He denied it and only confessed when I had the evidence. She has since left that workplace, and he says it was a mistake and I have to move on. I have tried again with him… but I am so full of sadness and resentful of his actions that I don’t know what to do. I feel very lost and alone and I think I am maybe clinging on just because of him being the only familiar thing in this new city, and because I am such a loyal person.
I feel very unattractive due to what he did and he just says it ‘happened’ and he doesn’t know why it happened. He calls it ‘just a fling’ but I know that they still kept in contact up to 3 months after the affair ended. I worry that they still slept together but he swears they didn’t. I do not trust him anymore but am scared of letting go in case I never meet another guy - especially the way I am feeling now.
I used to be so outgoing and happy and I feel like a shell of a person. What should I do??
Cheated On
Dear Cheated On,
I don’t know what you should do. I can only tell you what I would do and I have a tremendous bias on this issue. I would leave the guy, hands down. But this is because I place such a high value on trust. If I can’t trust a person, I find them worse than useless! Seriously. I am not neutral, I am negative on the individual who betrays me (or others). And once I feel like that, there is really no choice in the matter, I’ve got to cut my losses. I’ve got to walk.

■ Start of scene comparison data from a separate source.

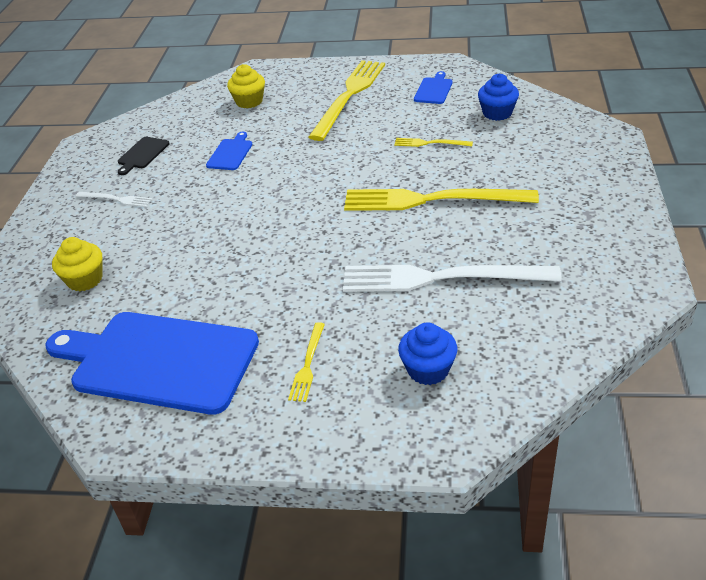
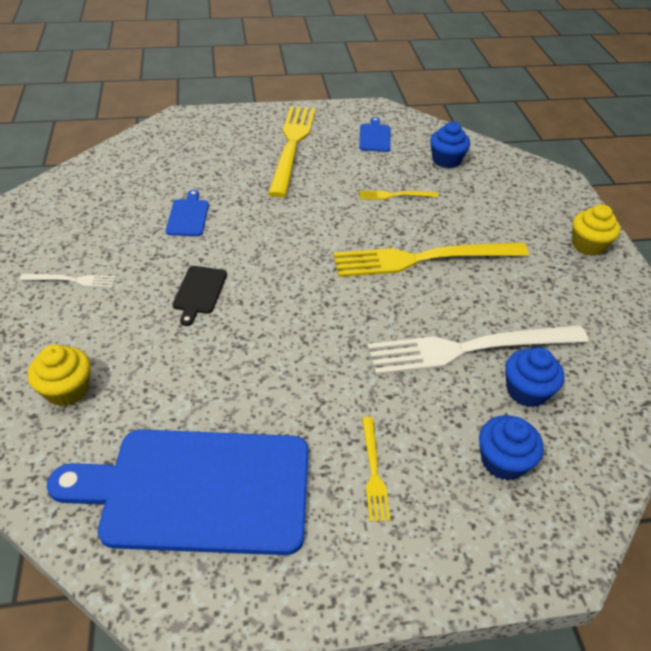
camera: 20 degrees left, 5 degrees up
(142, 154) = (84, 222): black cutting board -> black cutting board (199, 292)
(249, 101) = (186, 154): yellow cupcake -> yellow cupcake (588, 245)
(479, 317) = (526, 391): none -> blue cupcake

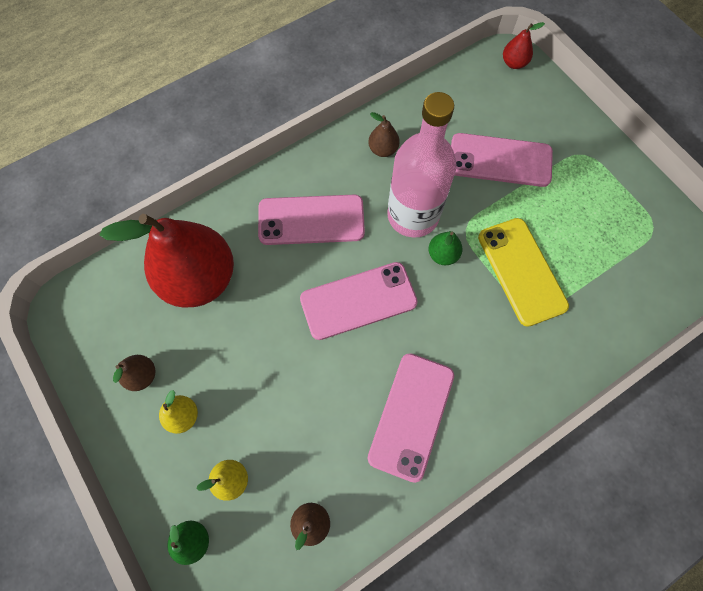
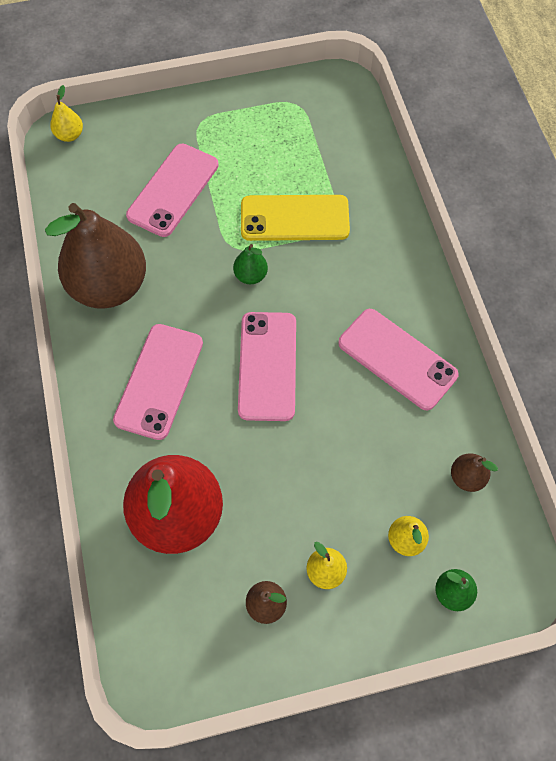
camera: 70 degrees left, 5 degrees down
(383, 149) = (109, 286): brown pear -> brown pear, size x2.43
(413, 215) = (197, 286): pink bottle -> none
(514, 63) = (69, 135): red pear -> yellow pear

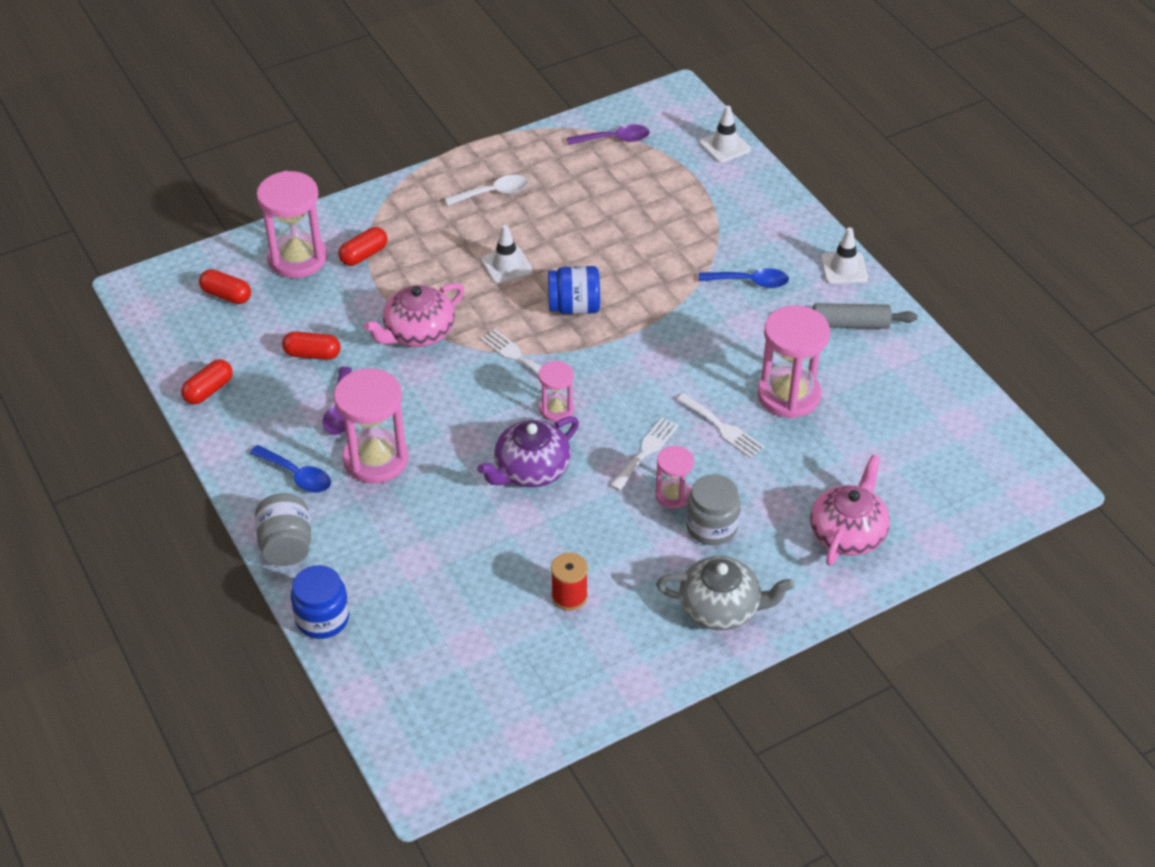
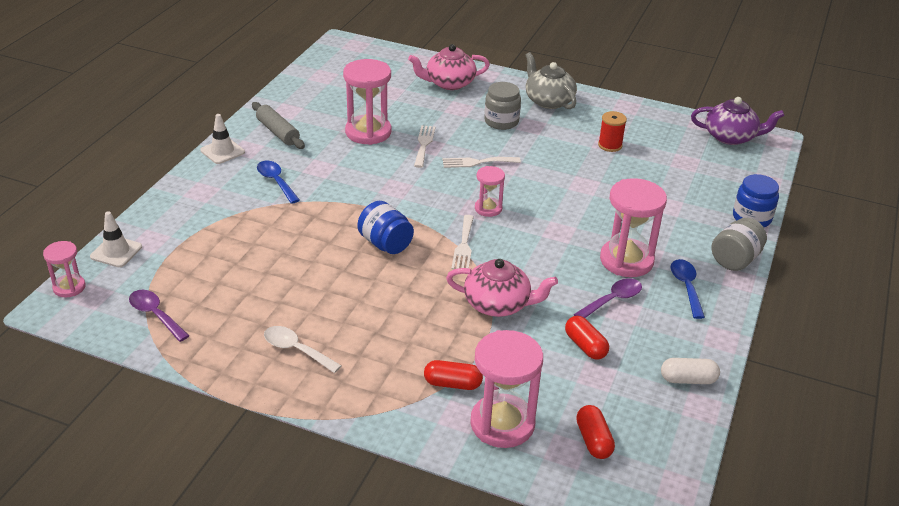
camera: 130 degrees left, 10 degrees down
(209, 390) = (688, 379): red capsule -> white capsule
(506, 265) = (378, 297): white traffic cone -> none
(531, 470) = (547, 196): purple teapot -> purple teapot (731, 137)
(673, 495) = (496, 141): pink hourglass -> pink hourglass (69, 287)

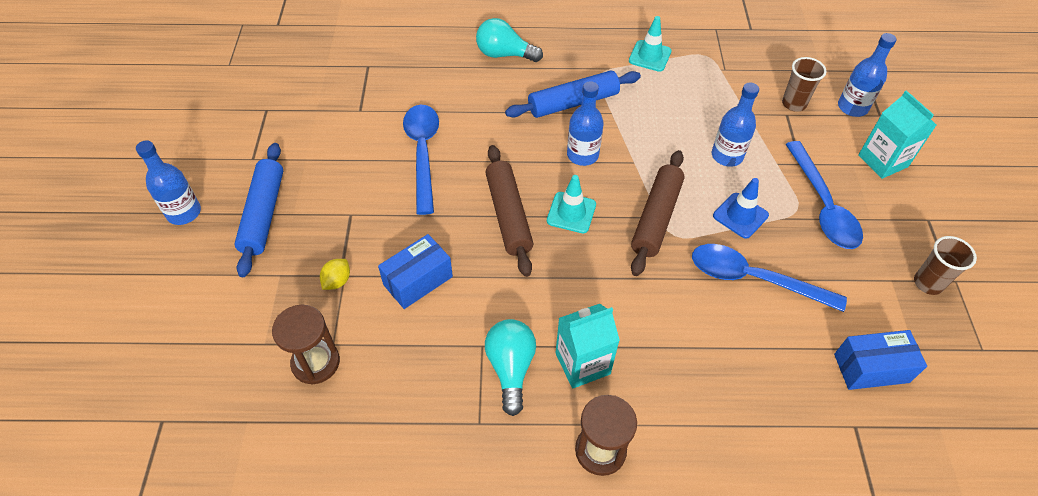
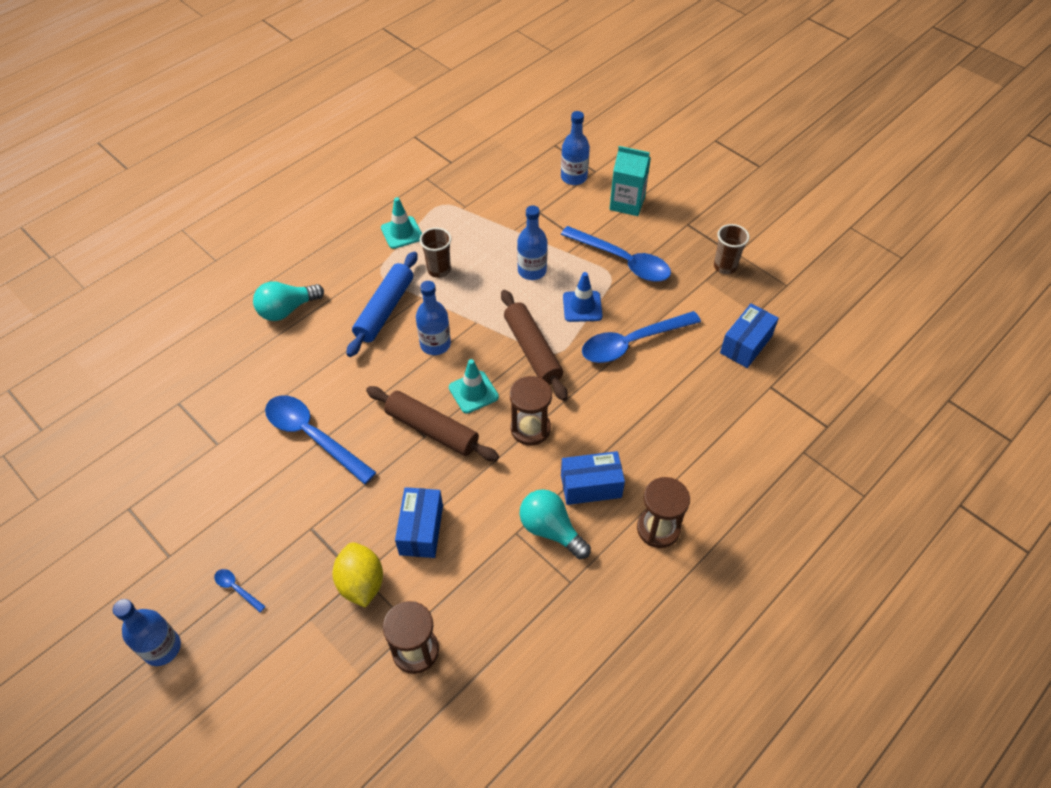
camera: 45 degrees left, 0 degrees up
(263, 214) = (237, 589): blue rolling pin -> blue spoon
(337, 281) = (361, 583): yellow lemon -> yellow lemon, size x1.76
(582, 363) = (591, 486): turquoise carton -> blue box
(584, 276) = (530, 429): none -> brown hourglass
(793, 104) = (536, 201): brown cup -> brown cup (439, 270)

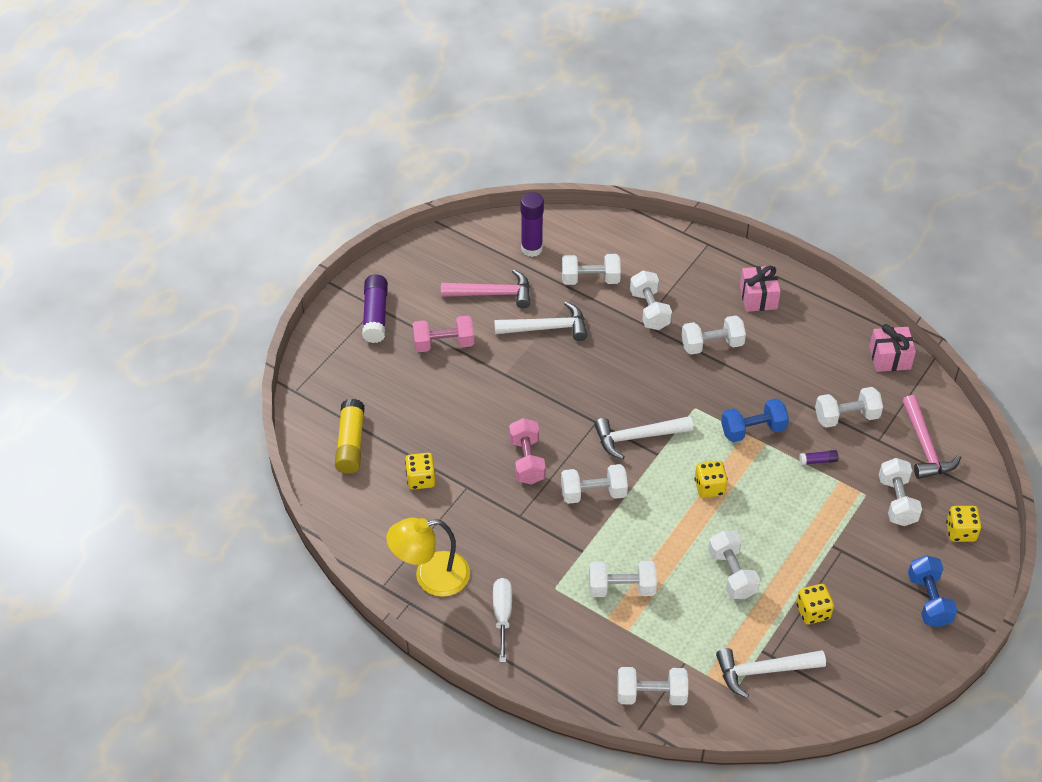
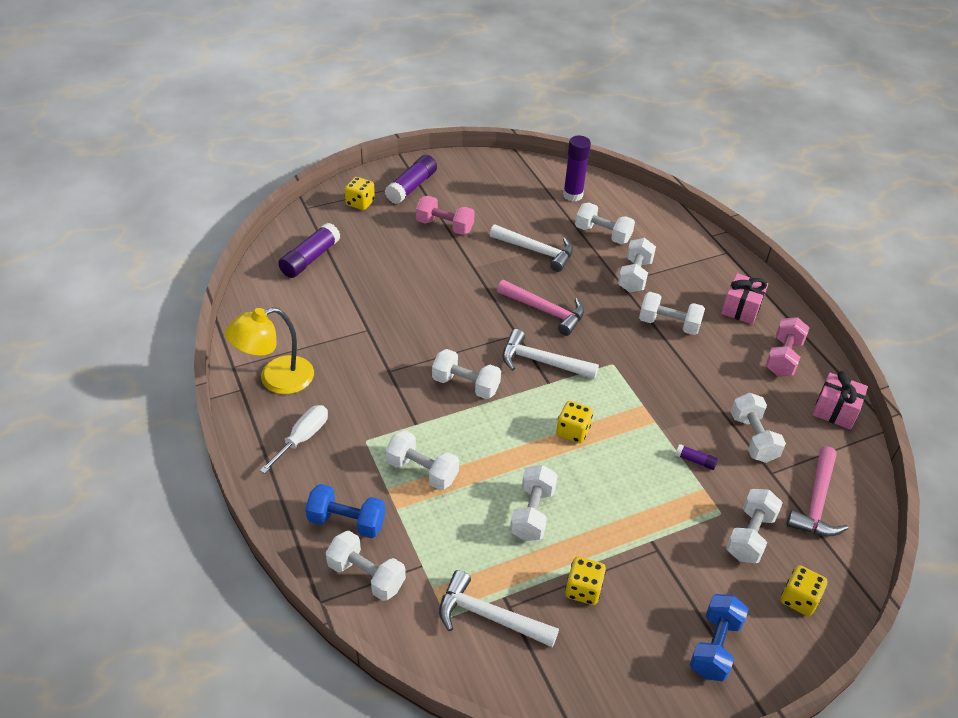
camera: 30 degrees right, 5 degrees down
(350, 443) = (310, 258): yellow glue stick -> purple glue stick
(420, 479) = (337, 307): yellow dice -> yellow dice (360, 203)
(431, 576) = (276, 379): yellow lamp -> yellow lamp turned 45 degrees counterclockwise
(492, 294) = (514, 211): pink hammer -> pink hammer (545, 311)
(527, 461) = (433, 334): pink dumbbell -> pink dumbbell (783, 357)
(753, 430) = (652, 406): blue dumbbell -> blue dumbbell (347, 521)
(846, 417) = (753, 438): white dumbbell -> white dumbbell turned 60 degrees clockwise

Now specific to your situation, this guy is not showing any sensitivity to you at all. And you say you feel like a shell. So would I stay with a man who had me feeling like a shell? No. I would want to live. I would want to thrive. Do you want to live? Do you want to thrive? If you do, I have a map for you.
Number one, you have a Capricorn Moon. You will have to face your fear! You will have to take responsibility for your emotions. You will have to parent yourself!
If you decide to take that challenge, the next step is to develop some faith. You are in a jail, see. You have Venus conjunct Neptune, and you think you are chained to this situation, but this is an error. The idea that the door is locked is an illusion. You are free to go at any time. And this is the tack that will get you out of this. Thoughts of freedom, I mean. Thoughts of escape and of being unchained, and free to move about in the world.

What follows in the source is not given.